Approximately 20 × 106 cells were fixed in 0.4% formaldehyde (16% methanol-free, Thermo Scientific) for 15 min before quenching in 125 mM glycine for 5 min. Cells were washed in 2X PIC (Roche mini-tabs, 1 tab in 5 ml = 2X) and stored at − 80°C. Cells were resuspended in lysis buffer (10 mM Tris–HCl, pH8.0, 10 mM NaCl, 0.2% NP40) and sonicated (QSonica) to a size range of 200–500 bp as determined by electrophoresis. Immediately prior to immunoprecipitation, an aliquot was removed to be sequenced as a matched input control. Immunoprecipitation was performed using H3K27ac (Abcam ab4729) supplemented with 50 mM sodium butyrate. DNA fragments were purified with AMPure XP beads (cat # A63880, Agencourt, Pasadena, CA, USA) according to the manufacturer’s protocol. Sequencing was performed at the NIH Intramural Sequencing Center on an Illumina HiSeq2500. Chromatin immunoprecipitations were repeated to generate four biological replicates. Sequence data were aligned to the mm10 genome using Bowtie v2.3.4 [56] and peak calling performed using SICER v1.1 [57]. Peaks present in all replicates were used for further analysis, as above.

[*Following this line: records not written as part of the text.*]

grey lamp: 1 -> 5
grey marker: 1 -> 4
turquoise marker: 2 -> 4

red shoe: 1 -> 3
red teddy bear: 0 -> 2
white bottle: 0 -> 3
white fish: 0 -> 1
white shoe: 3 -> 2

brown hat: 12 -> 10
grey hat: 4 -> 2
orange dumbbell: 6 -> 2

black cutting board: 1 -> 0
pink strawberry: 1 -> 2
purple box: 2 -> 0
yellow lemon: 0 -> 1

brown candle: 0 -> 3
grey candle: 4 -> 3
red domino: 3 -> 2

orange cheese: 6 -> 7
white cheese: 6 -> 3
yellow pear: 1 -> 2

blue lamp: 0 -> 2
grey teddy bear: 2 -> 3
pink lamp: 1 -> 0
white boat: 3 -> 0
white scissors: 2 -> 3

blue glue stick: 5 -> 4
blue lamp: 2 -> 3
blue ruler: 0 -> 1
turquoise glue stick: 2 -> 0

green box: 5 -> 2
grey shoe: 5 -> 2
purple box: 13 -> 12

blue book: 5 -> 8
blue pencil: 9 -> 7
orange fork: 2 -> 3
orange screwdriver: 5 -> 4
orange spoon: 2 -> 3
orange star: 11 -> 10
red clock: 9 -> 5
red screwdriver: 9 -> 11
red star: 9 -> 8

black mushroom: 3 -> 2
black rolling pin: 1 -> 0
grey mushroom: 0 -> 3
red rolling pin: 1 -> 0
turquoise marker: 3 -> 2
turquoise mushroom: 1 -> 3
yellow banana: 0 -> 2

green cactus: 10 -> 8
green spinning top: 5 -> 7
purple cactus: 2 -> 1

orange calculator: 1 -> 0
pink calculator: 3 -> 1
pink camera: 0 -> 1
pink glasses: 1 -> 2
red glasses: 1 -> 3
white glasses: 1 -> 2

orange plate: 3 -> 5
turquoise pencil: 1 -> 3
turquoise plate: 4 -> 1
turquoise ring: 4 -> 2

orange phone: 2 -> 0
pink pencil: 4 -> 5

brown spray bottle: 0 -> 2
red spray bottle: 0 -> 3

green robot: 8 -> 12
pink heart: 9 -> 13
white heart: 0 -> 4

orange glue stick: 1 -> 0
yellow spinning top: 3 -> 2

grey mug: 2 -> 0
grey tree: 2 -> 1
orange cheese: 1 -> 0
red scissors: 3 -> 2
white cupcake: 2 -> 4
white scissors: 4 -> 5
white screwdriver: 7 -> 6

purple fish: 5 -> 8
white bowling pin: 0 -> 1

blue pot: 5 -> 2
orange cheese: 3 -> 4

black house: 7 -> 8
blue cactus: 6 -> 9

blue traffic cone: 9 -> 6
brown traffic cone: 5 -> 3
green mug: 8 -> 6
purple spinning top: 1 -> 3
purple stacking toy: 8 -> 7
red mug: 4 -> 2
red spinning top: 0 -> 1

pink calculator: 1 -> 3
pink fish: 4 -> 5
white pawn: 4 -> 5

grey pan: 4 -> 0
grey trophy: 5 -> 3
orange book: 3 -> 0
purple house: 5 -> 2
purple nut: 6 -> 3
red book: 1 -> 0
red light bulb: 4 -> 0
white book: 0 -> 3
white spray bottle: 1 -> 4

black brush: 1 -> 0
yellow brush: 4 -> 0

We accessed indexing-first immunoprecipitation (iChIP) experimental data performed by Lara-Astiaso et al. [27] from Gene Omnibus (GSE60103). Sequencing reads from long- and short-term HSC (LT-HSC and ST-HSC, respectively) and multipotent progenitor cells were combined to generate “LSK” profiles from the iChIP data. These reads were aligned using Bowtie v2.3.4 and peak calling performed using MACS2 [58]. We combined LT-HSC, ST-HSC, and MPP peak sets to create the iChIP “LSK” population for downstream comparisons. For studies involving indexing-first chromatin immunoprecipitation data (iChIP), reads were accessed via GSE60103 (Lara-Astiaso et al. [27]), data aligned using Bowtie v2.3.4 and peaks-calling performed using MACS2 [58]. To create a set of LSK data, peaks were combined from the long-term HSCs, short-term HSCs, and multi-potential progenitor sample sets. Analyzed data are included as Additional file 6.

MBD-Seq

Genomic DNA was isolated from enriched cells with the QIAGEN Puregene kit and sonicated to 200- to 400-bp fragments (QSonica). MBD2 enrichment was performed with the Active Motif Methyl Collector kit. Approximately 1 μg of sonicated genomic DNA was incubated with MBD2-His-conjugated protein and magnetic beads according to the manufacturer’s protocol. After enrichment, both the methylated fraction and supernatant fractions were purified with QIAGEN DNA purification columns. Quantitative PCR amplification of the differentially methylated regions regulating the imprinting of Snrpn and Rasgrf1 and the unmethylated CpG island promoter of Actb was performed with SYBR Green PCR master mix (Applied Biosystems) and was used to validate the enrichment of methylated DNA using the MBD2-pull-down approach.

Two biological replicates of each enriched cell population and one supernatant sample per cell type were submitted for high-throughput sequencing analysis. Between 225 and 540 ng of MBD2-enriched DNA and 1 μg of supernatant for each cell type were used to construct DNA libraries according to the Illumina protocol. The libraries were sequenced on the Illumina Genome Analyzer platform, and 36-bp single-end reads were used to uniquely identify the MBD2-bound fraction of the mouse genome. Sequenced reads were mapped to the mouse genome (UCSC assembly mm10) using Bowtie v2.3.4 [56]. Peaks for each cell type were called using the SigSeeker peak calling ensemble [59]. Reads from the matched supernatant were used as a control for each cell type. Replicate peaks that were called by two or more peak calling tools and overlapped by at least 100 bp were considered for further analysis. Analyzed data are included as Additional file 6.

Additional data analysis and visualization

Permutation tests were performed using the R package regioneR v1.10.0. Transcription factor enrichment analyses were performed in HOMER v3.18 [55]. Graphs were created in PRISM v6.